Insurance companies are a business, and like any other business, their primary objective is to make money. For insurance companies, in addition to charging premiums for auto insurance, they also make money by keeping money in their accounts, i.e., not paying injury victims a fair compensation for their injuries and damages after a car crash.
In the mid to late 2000s, Allstate employed a Delay, Deny, and Defend tactic after hiring McKinsey and Company to help them increase revenue. McKinsey implemented a system that used a computer to value claims. McKinsey also advised Allstate to delay claims if claimants didn’t accept a low offer early on in the claims process. According to a December 13, 2011, article in the Huffington Post, “Allstate has certainly gained: It made $4.6 billion in profits in 2007, double its earnings in the 1990s. The stunning increase, said Russ Roberts, came through “driving down loss values to an average of 30 percent below the actual market cost” — that is, paying dramatically less on claims.” Shortly after realizing Allstate was doubling its profit, other insurance companies followed suit.

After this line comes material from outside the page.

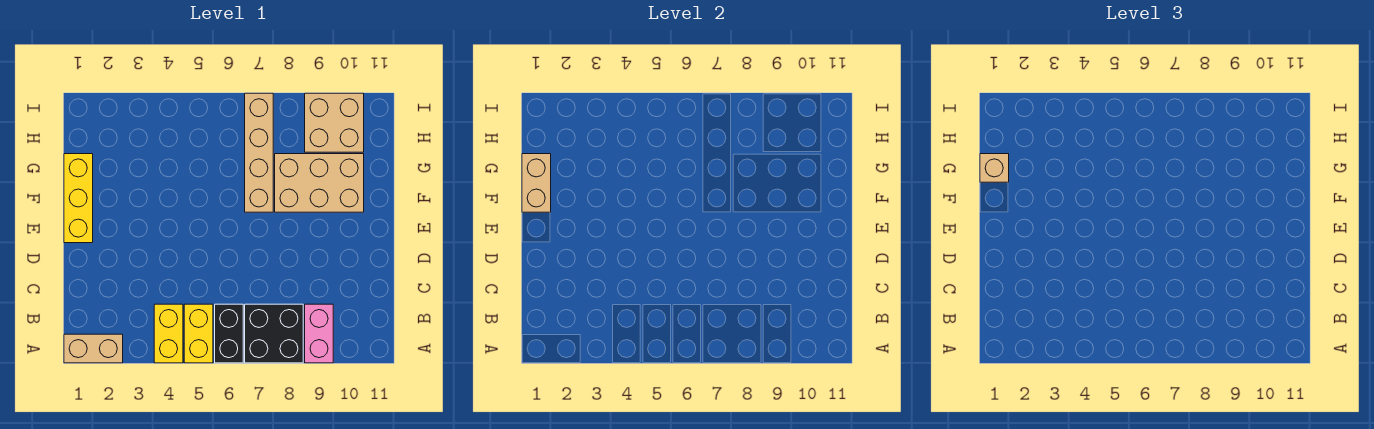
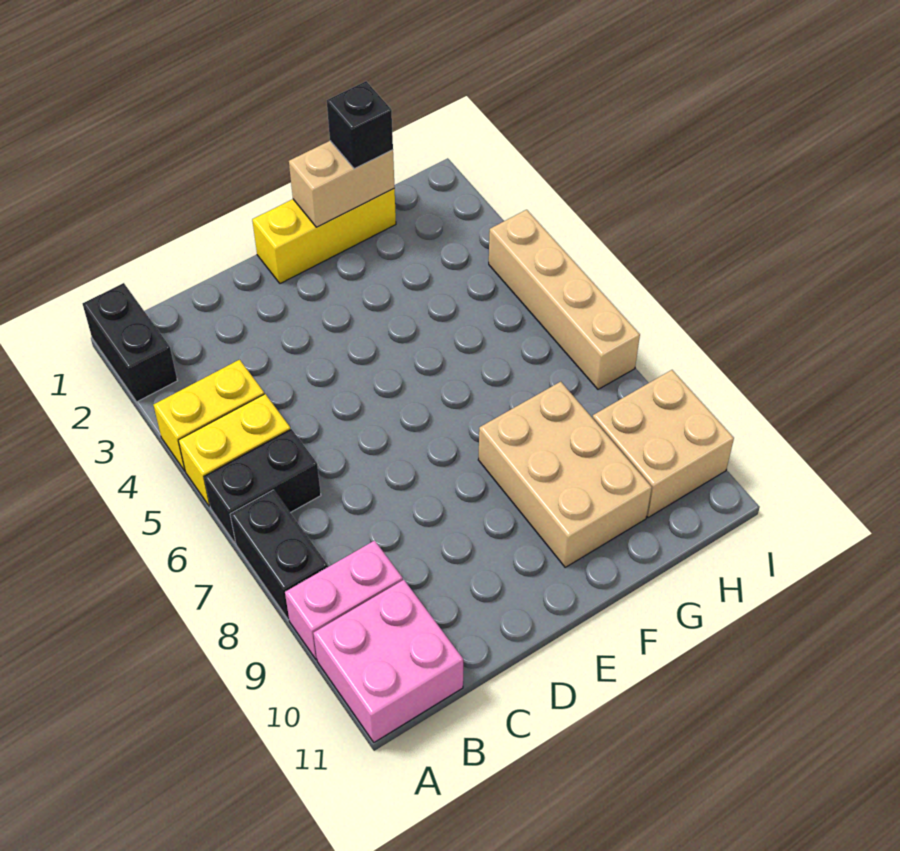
tan brick A1:A2 level 1 -> black brick A1:A2 level 1
black brick A7:B8 level 1 -> black brick A7:A8 level 1
none -> pink brick A10:B11 level 1
tan brick F7:I7 level 1 -> tan brick I4:I7 level 1
tan brick G1 level 3 -> black brick G1 level 3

The new method became known as good hands or boxing gloves. According to David Berardinelli, author of From Good Hands to Boxing Gloves: The Dark Side of Insurance, it has enabled Allstate to make a huge profit. The “game” involves “good hands” initially. If claimants don’t accept the low offers during the “good hands” phase, they get the “boxing gloves.” In the boxing glove stage, the adjuster will delay and then deny the claim, forcing claimants into litigation, which brings the last tactic, defend against the claim.
Insurance companies will do almost anything to make it difficult on claimants. The tactic is intended to discourage claimants from fighting claims in the future and to delay paying claims. Insurance companies are willing to spend more money on expert witnesses and attorney fees to defend a claim that they wrongfully delayed and denied, than they will offer to an injured claimant. I have seen, through discovery in litigation, an insurance company offer an injured plaintiff $12,000 yet pay an expert witness $18,000 to say the plaintiff’s shoulder injury was unrelated to the crash.

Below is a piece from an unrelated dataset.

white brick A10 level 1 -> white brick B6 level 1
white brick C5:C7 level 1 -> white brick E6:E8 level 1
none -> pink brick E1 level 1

Insurance companies are also delaying claims by requesting additional documents at the end of the 30 days they are given to respond to a demand. Often times the additional documents are unnecessary but it gives them additional time to delay the matter. They say they can’t make a liability decision until they speak to their insured, even after obtaining the crash report that clearly places their insured at fault.
After delaying the claim, the insurance company may deny the claim. Sometimes the insurance company will use the excuse that they finally spoke to the insured, and they feel the injured claimant is 50% at fault for not realizing the insured ran the red light, and that the injured party should have been able to avoid the collision. After denying the claim, they defend their decision and make you fight for fair compensation. It is more economically beneficial to the auto insurance company to make you a victim twice than to be fair and reasonable with you.